Day 22. Wild nature.


Something hit my right hip. An explosion of sound. I woke up, my heart jumping out of my chest. It was pitch black. I reached for my knife and telephone.

Silence.

I didn't dare to move. My brain worked fast. Could my cart have fallen over? It couldn't, I put it on its back. Was somebody trying to steal it? If so, I would have heard the noise of somebody dragging it through the dark wood. No sound still. No light. I felt small, I had forgotten how it felt to be vulnerable. I knew my telephone didn't work here. And even if it did .......

I still didn't move. I thought my eyes would get used to the darkness and they did but all I saw was a deep black. Nothing. I held the knife. There were only two options really. Either a dead branch had fallen from high up a tree, all the way down through other branches and landed on the side of my tent or a big animal had smelled some food and had been trying to get into my tent but got scared off by me moving. I couldn't remember what came first, the blow on my hip or the sound. Or had I been dreaming?

I moved. My air mattress squeeked. I looked at my phone inside my sleeping bag. 00.01. April 30 had started. Today I would be walking with Albert. We used to spend April 30, Queensday in the Netherlands, together in Amsterdam, wandering around the flee market in the Vondelpark, walking
along the canals just outside the city center, drinking beer at the chess cafe.

I made myself comfortable again.

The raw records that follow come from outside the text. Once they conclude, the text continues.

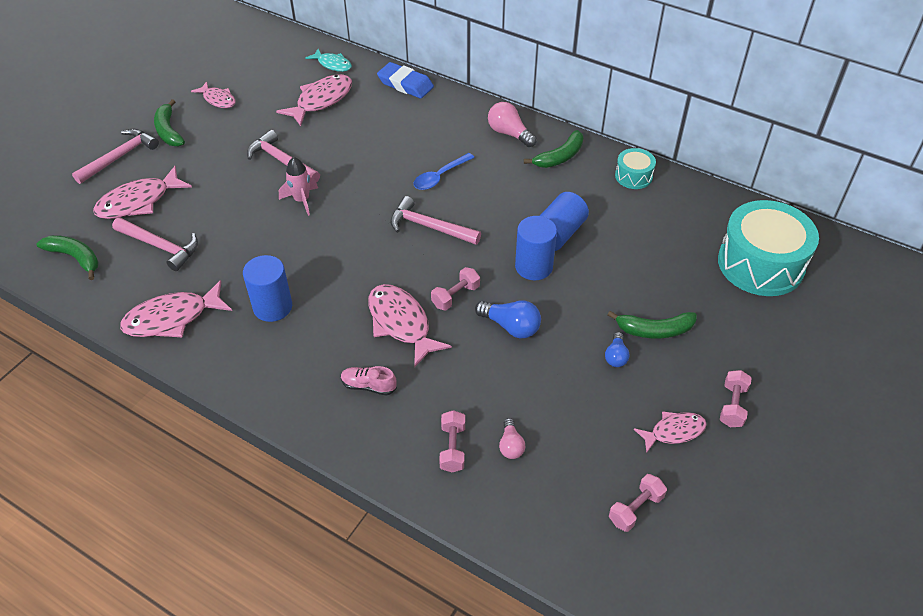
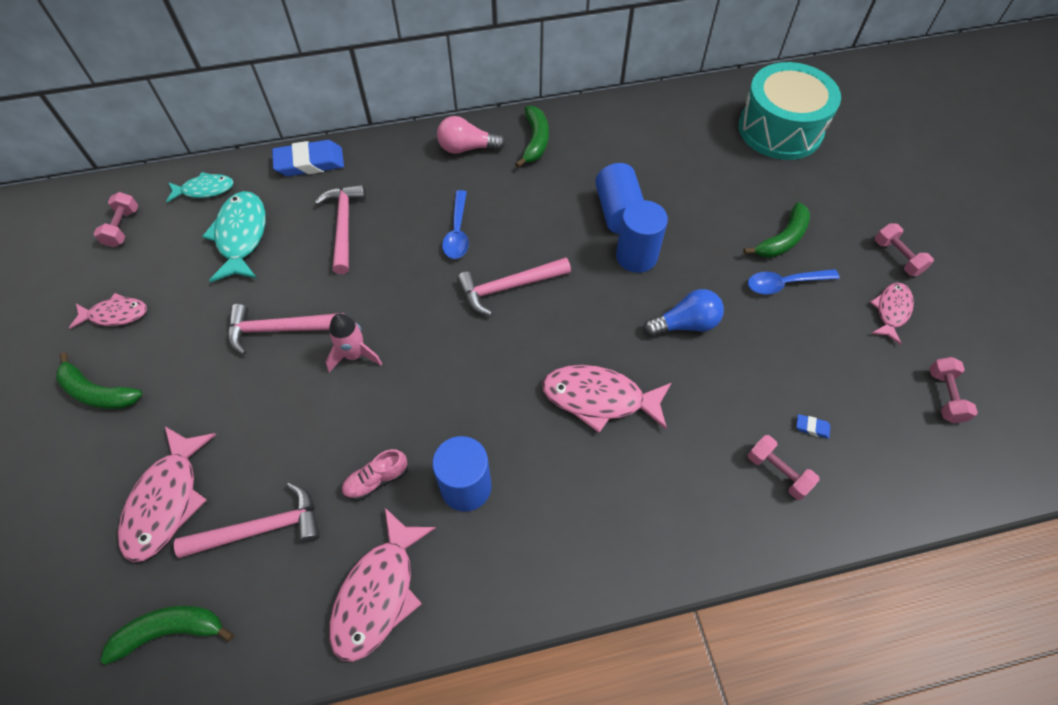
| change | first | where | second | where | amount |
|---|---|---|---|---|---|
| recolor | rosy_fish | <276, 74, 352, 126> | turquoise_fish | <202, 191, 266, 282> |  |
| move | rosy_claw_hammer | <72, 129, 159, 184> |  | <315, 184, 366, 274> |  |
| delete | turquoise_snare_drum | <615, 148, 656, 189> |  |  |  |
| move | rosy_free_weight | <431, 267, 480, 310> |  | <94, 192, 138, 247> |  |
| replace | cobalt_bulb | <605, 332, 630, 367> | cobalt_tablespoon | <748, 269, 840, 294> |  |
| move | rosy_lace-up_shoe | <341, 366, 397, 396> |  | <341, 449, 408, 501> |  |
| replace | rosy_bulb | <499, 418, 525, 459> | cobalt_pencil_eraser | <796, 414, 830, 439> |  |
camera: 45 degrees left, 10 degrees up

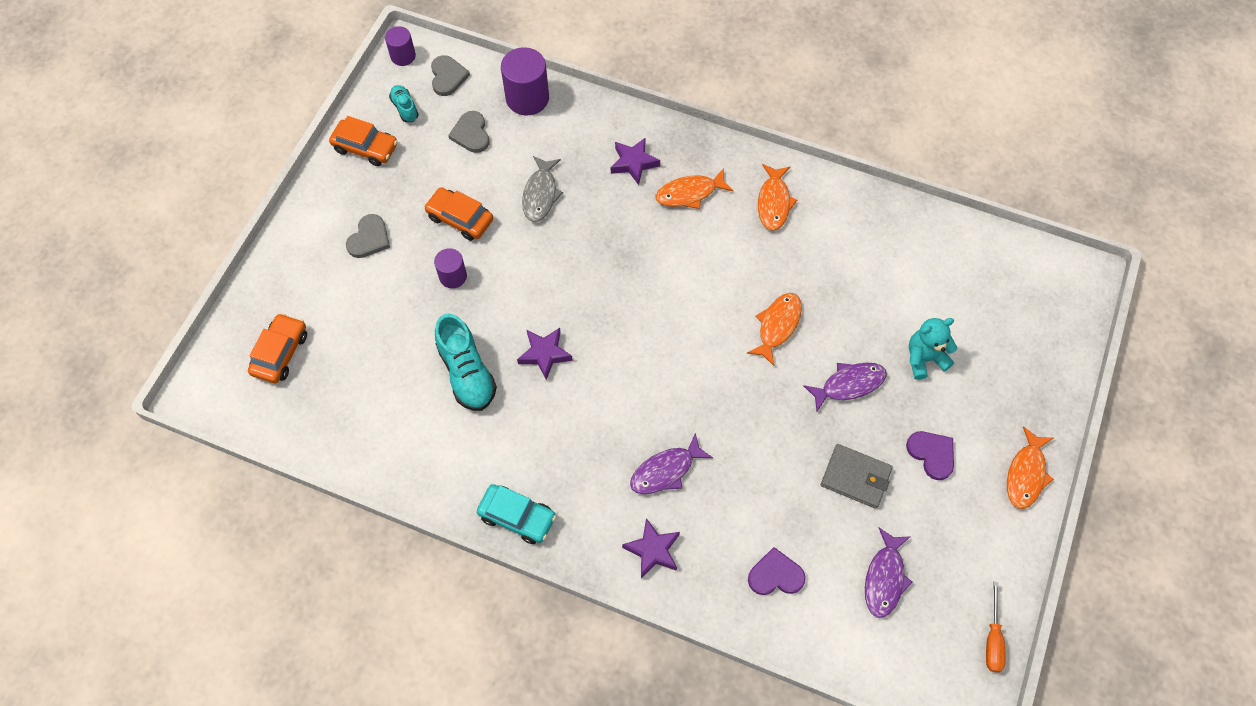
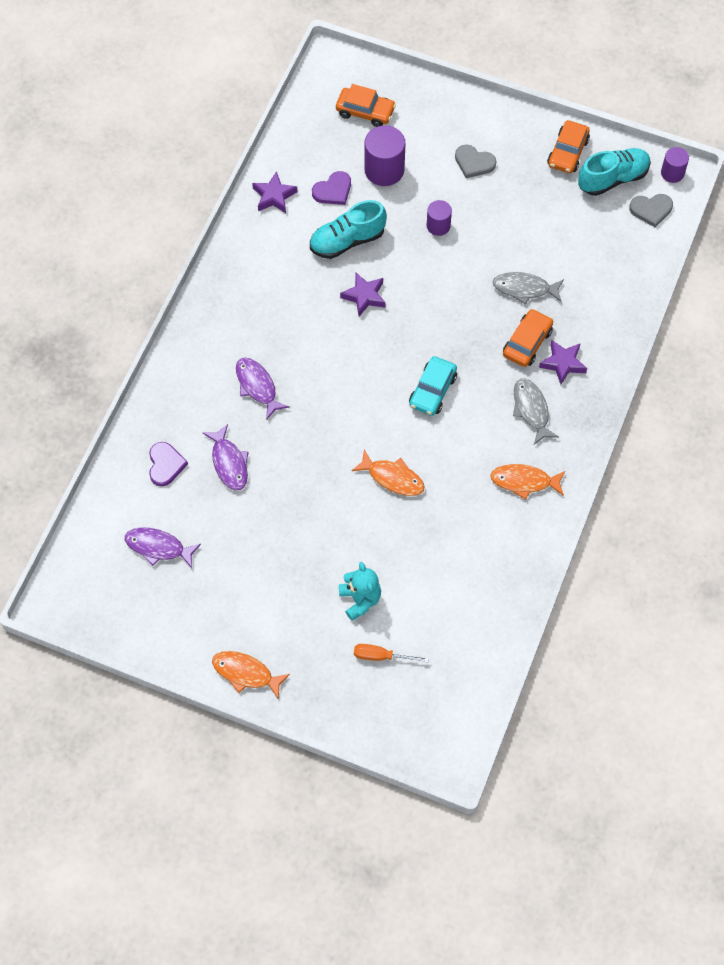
| change | first | where | second | where | amount |
|---|---|---|---|---|---|
| move | purple_cylinder_shape | <501, 47, 549, 115> |  | <364, 126, 405, 186> |  |
| resize | turquoise_lace-up_shoe | <389, 85, 419, 122> |  | <578, 148, 651, 196> | x1.87 |
| delete | gray_heart | <448, 111, 489, 153> |  |  |  |
| recolor | orange-coloured_fish | <655, 168, 734, 209> | gray_fish | <513, 379, 559, 445> |  |
| move | orange-coloured_car | <424, 187, 493, 241> |  | <503, 309, 553, 367> |  |
| move | purple_fish | <803, 363, 887, 412> |  | <203, 424, 249, 491> |  |
| move | purple_heart | <906, 431, 954, 480> |  | <312, 171, 351, 205> |  |
| delete | gray_card_wallet | <821, 444, 893, 509> |  |  |  |
| move | turquoise_car | <477, 484, 556, 544> |  | <409, 356, 457, 416> |  |
| move | purple_star | <622, 518, 680, 578> |  | <252, 171, 298, 213> |  |
| move | orange-coloured_flat_screwdriver | <986, 581, 1005, 672> |  | <354, 644, 429, 662> |  |
camera: 90 degrees right, 0 degrees up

It was cozy inside my tent. Forest floors are usually quite nice.
The best thing to do was to get back to sleep. I thought about other dark nights. Nice ones. About the comfort it can bring. Biking home as a teenager in the dark. Going on night walks when I lived in the countryside. About a night long ago when Albert and I had just met and we spent a whole night sitting at a bench in a field in the night, talking.

I slept. At six I opened the tent. There was no branch. The cart was still there. My shoes had moved though. I saw some dots of light coloured hair.
A deer had smelled my shoes and kicked me.

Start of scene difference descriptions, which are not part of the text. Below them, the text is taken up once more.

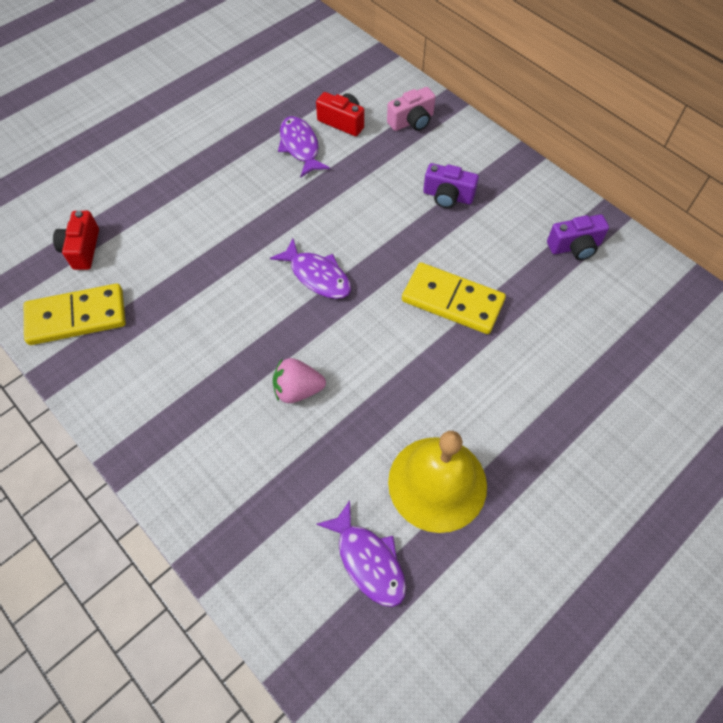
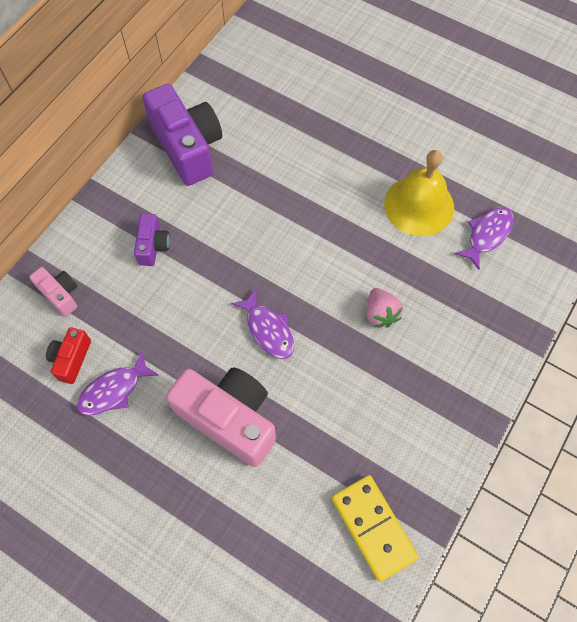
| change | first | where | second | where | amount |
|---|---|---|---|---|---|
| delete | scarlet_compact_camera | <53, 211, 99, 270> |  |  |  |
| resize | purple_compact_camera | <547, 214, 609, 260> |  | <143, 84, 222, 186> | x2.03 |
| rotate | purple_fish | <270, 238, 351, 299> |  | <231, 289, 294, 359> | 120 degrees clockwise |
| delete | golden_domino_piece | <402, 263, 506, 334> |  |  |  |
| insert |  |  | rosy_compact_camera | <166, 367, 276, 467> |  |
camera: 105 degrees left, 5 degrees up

I thought of the big stag I had seen when I was walking pilgrim trails in Sweden last year for an art project funded by the Swedish church. On the worst day ever, when my mood was so heavy I almost bended over, suddenly it was there only a few meters away from me, carrying its huge antlers. And the one in Italy, the one I hadn't seen but whose antler I had found when I walked the same trail I had walked the day before because I had lost my sunglasses. I didn't find them but I found the antler instead. A nice swap. There was another one during a residency in Kolderveen, I saw it when I connected white dots on the thirteenth tree on the right along the path leading to the church. I usually see it as a good sign when I see a deer. But getting kicked by one, I wonder ......

It was foggy. I walked through small villages. I saw a monkey crossing the road. I looked again and the monkey turned into a cat. I entered Hückeswagen and followed the Bergischer Panorama-Radweg, a bikeroad that used to be a railroad. The area was famous because of the production of gunpowder, among other things. I read some of the signs. When the sun came out I napped.

In Marienheide the clouds opened. Heavy thunder. I hid in an Eissalon and drank coffee. I talked with the Italian owner. May 1st, Tag der Arbeit, Labour Day. A holiday for most people but not for the ones who work hardest and have to make sure the others have a nice day.

Three campsites nearby. All private. No tiny tents allowed. The last one was the most deserted of all. I found a quiet corner. I would be gone again before the sun was up.